Em exibição pela 47ª Mostra Internacional de Cinema em São Paulo, “Vadio” de Simão Cayatte nos chamou a atenção em uma casual manhã de quarta, e este é o porquê de que também pode chamar a sua. Confira nossa crítica, sem spoilers, abaixo do longa luso-franco-polaco.
Mensagem
Há aqueles que dizem que após Camões há senão sombras, que nenhum autor luso conseguiu ou conseguirá alcançar a grandeza do autor que narrou e capturou a grandeza (e as contradições) do Império Português das grandes navegações, não por acaso esse é um tema recorrente na cultura lusa: o imaginário de um passado glorioso e um presente de escuridão, bem como a espera de um salvador milagroso (como Dom Sebastião). O que fazer quando não há nenhuma luz pela frente?
Nem rei nem lei, nem paz nem guerra, / Define com perfil e ser / Este fulgor baço da terra / Que é Portugal a entristecer / Brilho sem luz e sem arder, / Como o que o fogo-fátuo encerra. / (…) / Ó Portugal, hoje és nevoeiro…
“Nevoeiro”, Fernando Pessoa, em “Mensagem” (1934)
“Vadio” é herdeiro dessa imagética e acompanha a vida de André (Rúben Simões), abandonado pelo pai e que se recusa a viver em um abrigo para menores. Ao longo do filme, André descobre que as coisas que envolvem seu genitor não são o que parecem, enquanto ele tenta sobreviver sem saber cozinhar, cuidar de si ou da casa, na rural região portuguesa de Alentejo, em plena crise econômica do início da década passada.

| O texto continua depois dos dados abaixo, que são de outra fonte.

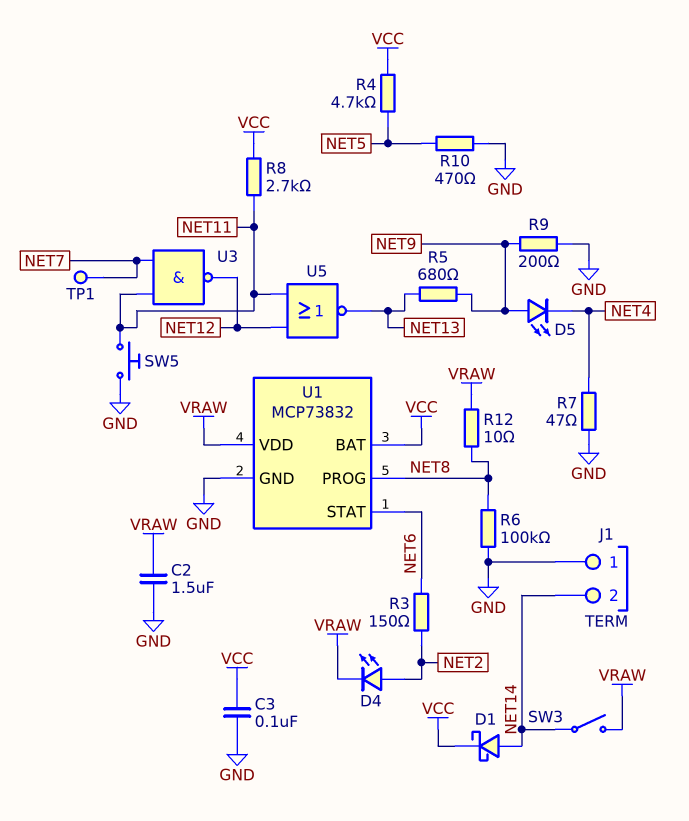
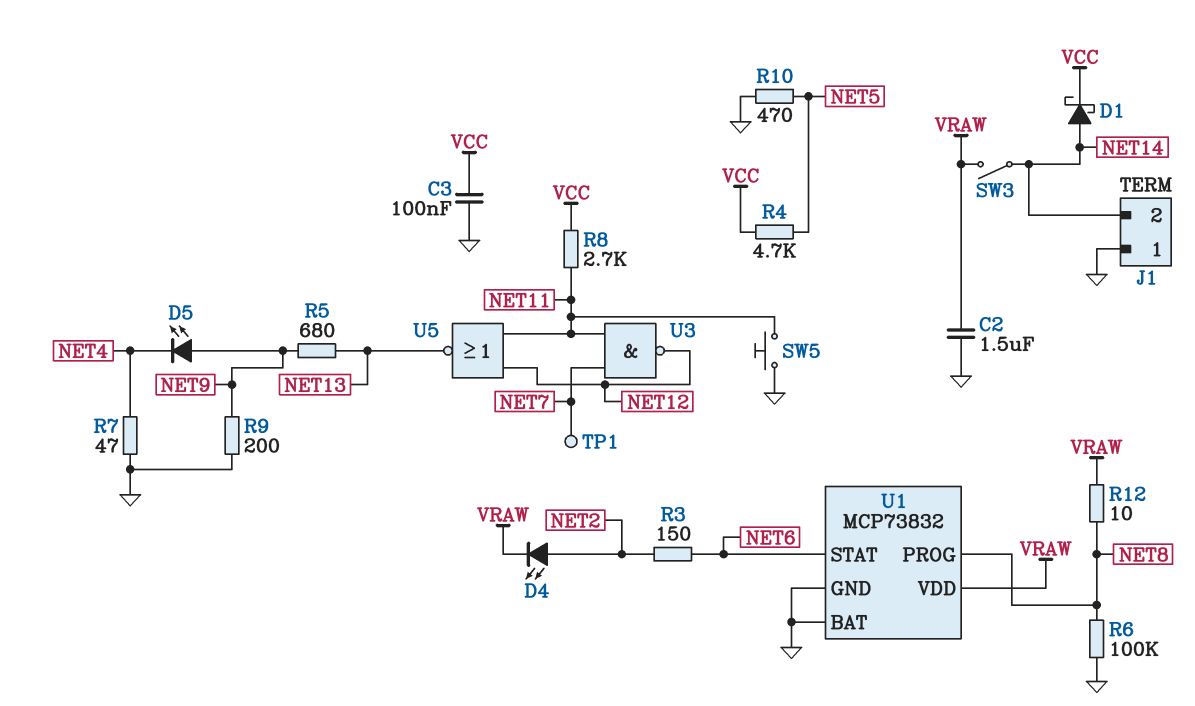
U1 pin BAT: VCC -> GND

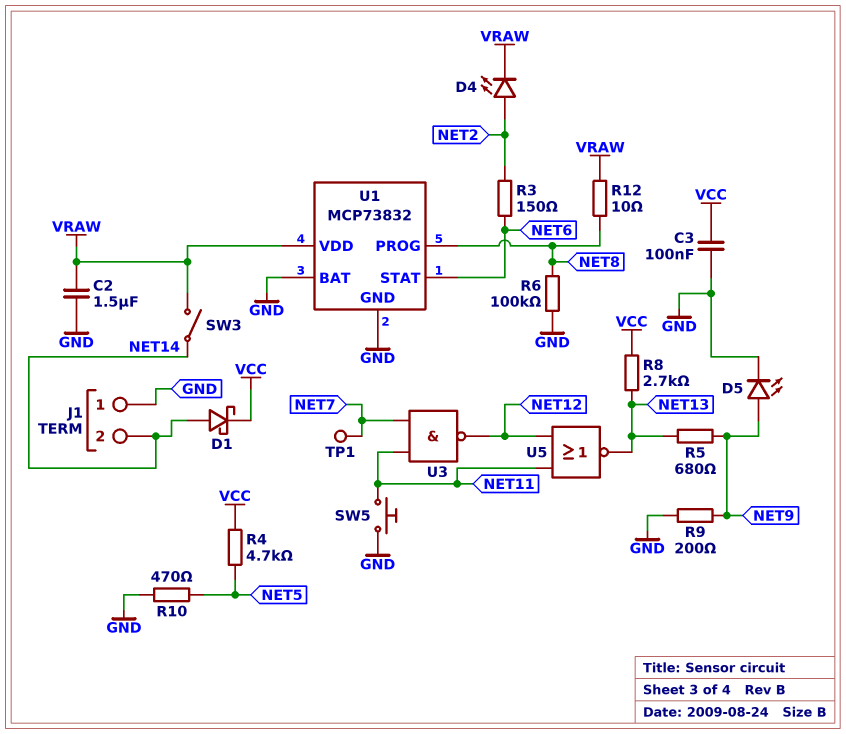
D5: LED (A NET9, K NET4) -> LED (A NET9, K GND)
R7: 47 (GND, NET4) -> none
R8: 2.7k (NET11, VCC) -> 2.7k (NET13, VCC)

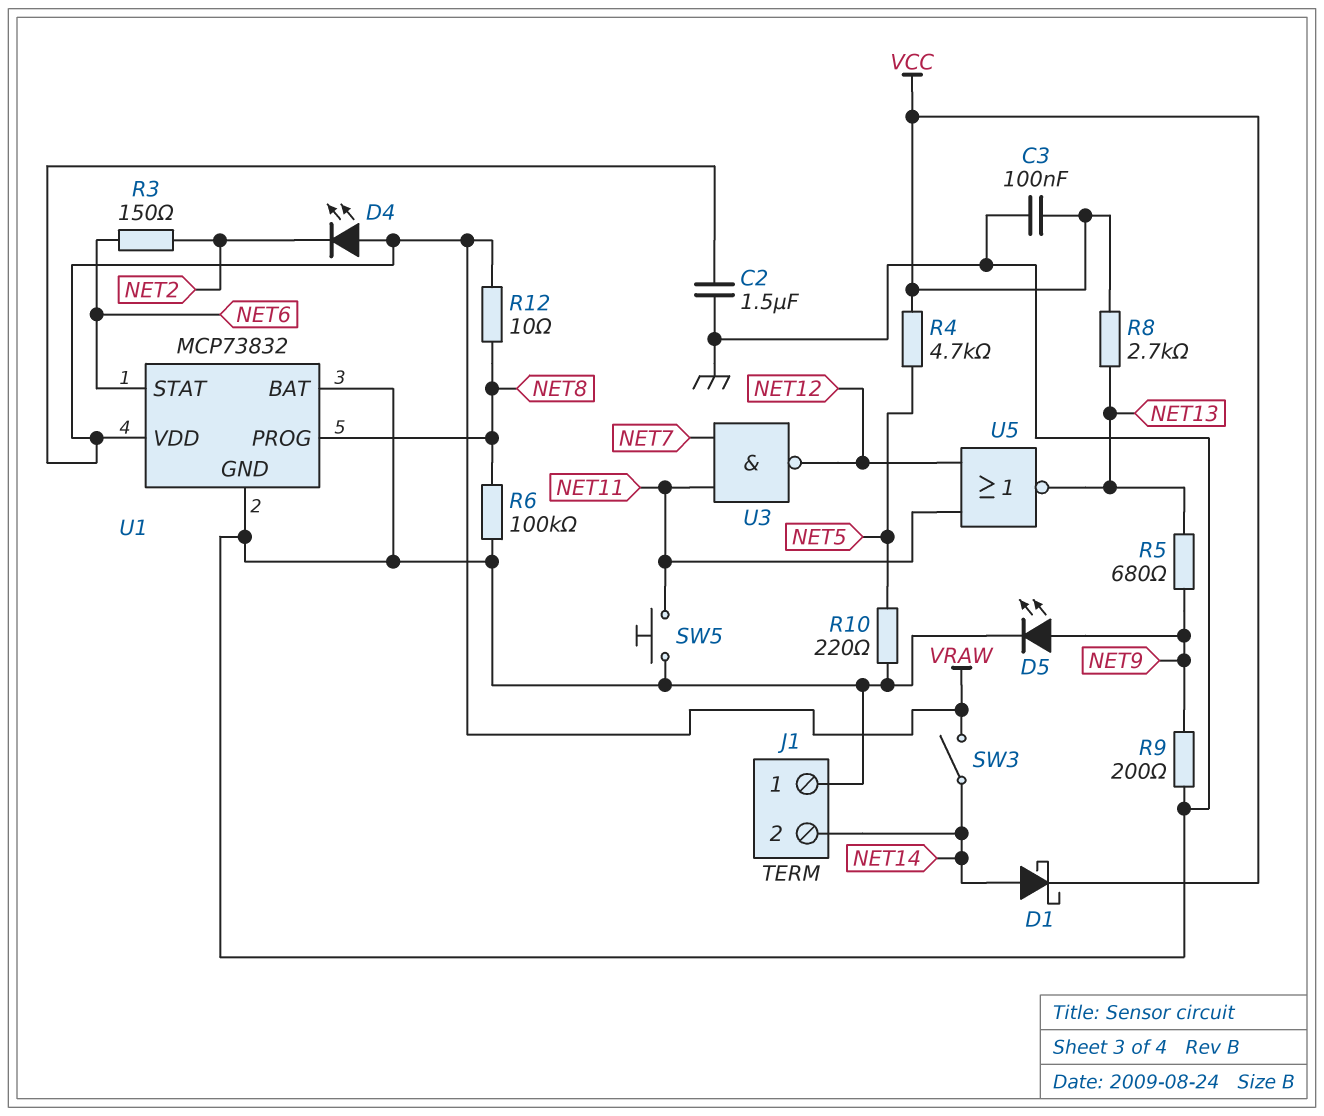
D4: LED (A NET2, K VRAW) -> LED (A VRAW, K NET2)
R10: 470 (GND, NET5) -> 220 (GND, NET5)
TP1: test point (NET7) -> none

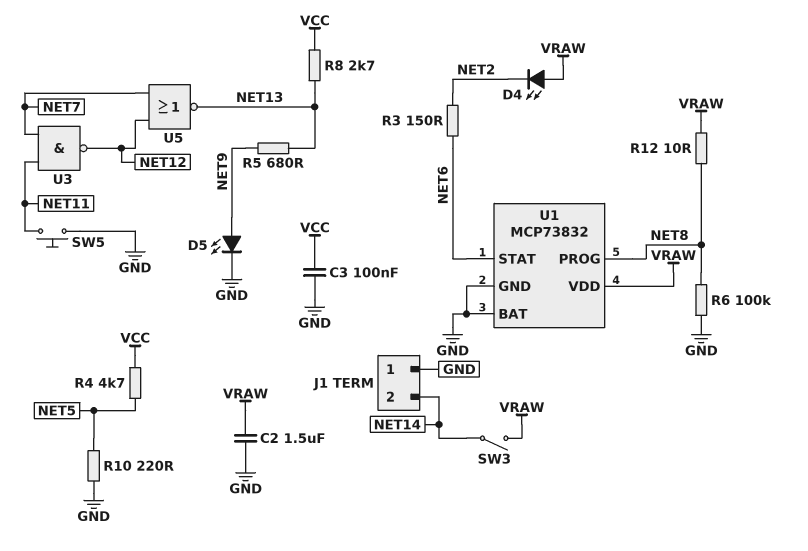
D1: schottky (A NET14, K VCC) -> none
R9: 200 (GND, NET9) -> none
U5: NOR (in NET11, in NET12, out NET13) -> NOR (in NET7, in NET12, out NET13)

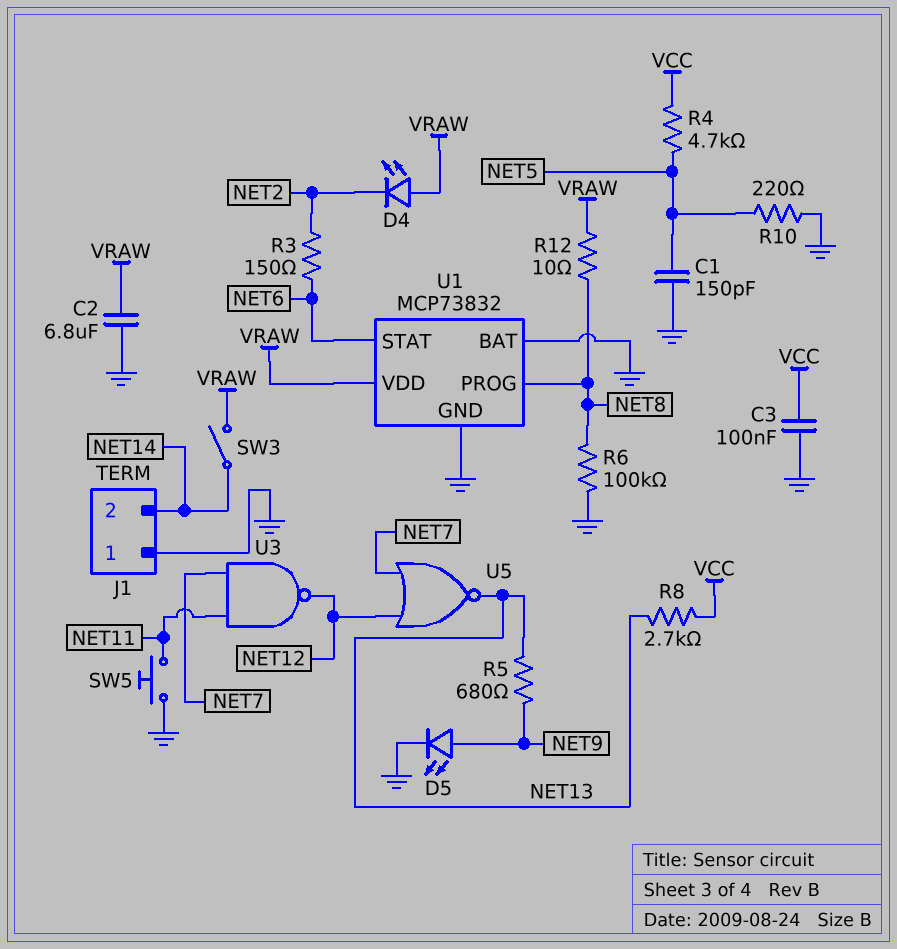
C1: none -> 150pF (GND, NET5)
C2: 1.5uF (GND, VRAW) -> 6.8uF (GND, VRAW)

Os caminhos do rapaz se cruzam com os de Sandra (Joana Santos), uma mulher de meia-idade que está morando em uma casa vizinha a sua, não sabendo nada a respeito um do outro. Mesmo a contragosto, declarando várias vezes não querer se meter nessa encrenca — incentivando o garoto a procurar pela polícia — ela o ajuda na busca por seu pai e ambos são cúmplices no aperto financeiro.
Não há uma moral da história, nem uma resposta ou crítica bem definida que atravesse o filme de modo didático — como optam algumas produções — “Vadio” escolhe não subestimar a inteligência do espectador ao retratar as violências sutis como elas são, sem cair no clichê de “violence porn” e acreditar que “porque a obra trata de temas densos e os explora cruamente, ela é boa”, pelo contrário: a empatia é construída aos poucos com uma lenha (“slow burn“) que queima sem um clímax de choque, mas que encaixa as peças que vão sendo dadas ao longo dos 91 minutos.
Cada coisa na paisagem, composição e até falas do filme contribui para essa semiótica da terra arrasada: as falas à “Vidas Secas” de André, as notícias de jornal que podem ser escutadas ao fundo, as cores quentes e opacas, a vitória do moralismo carola, a falha da assistência aos necessitados.
A opção por cenas, por vezes mais longas, filmadas à mão pode ter se tornado um lugar comum no cinema (alô, Godard) com pretensões mais naturalistas — ou melhor colocando, aqui realistas — mas as escolhas de Simão Cayatte não estão desplaçadas da sua narrativa, simplesmente oferecendo um ar de presunção e comentário social raso sobre a violência, sim acenando para o desenho de um desespero primitivo, mas moderno, do qual temos dificuldade de enunciar.
As costas frágeis e suadas, o voyeurismo ao materno, a inaptidão para tarefas simples, entre tantos outros. “Mostre, não diga” é uma lição importante para criadores, e “Vadio” segue muito bem esse aspecto da cartilha.
Há duas coisas a pesar a seu desfavor: em primeiro lugar, o estreante Rúben Simões não está de longe mal, porém falta energia que pode decorrer de sua inexperiência nas telonas — haveria de se argumentar, contudo, que sua expressão blasé, mesmo na última sequência, seria uma emulação à Graciliano Ramos, e isso funciona em alguma medida até a segunda página.
O outro demérito está na amarração das cenas finais. O filme faz um excelente trabalho em costurar as coisas de forma lenta e contemplativa para, ao fim, fazê-lo tão apressadamente. Não é que a relação entre André e Sandra não estivesse pintada bem àquele ponto, todavia a forma como este foi colocado quase que gera um tilintar de quebra da suspensão da descrença nessa paisagem naturalista — é como um gozo de Macabéa em “A hora da estrela“, mas não num bom sentido.
No saldo final, “Vadio” é um longa muito competente e que vale a pena assistir tanto pelo fator histórico, quanto pela beleza da arte pela arte; um lembrete, porém, de que, pelas palavras do diretor sul-coreano Bong Joon-ho, de certa forma todos nós vivemos sob o mesmo país.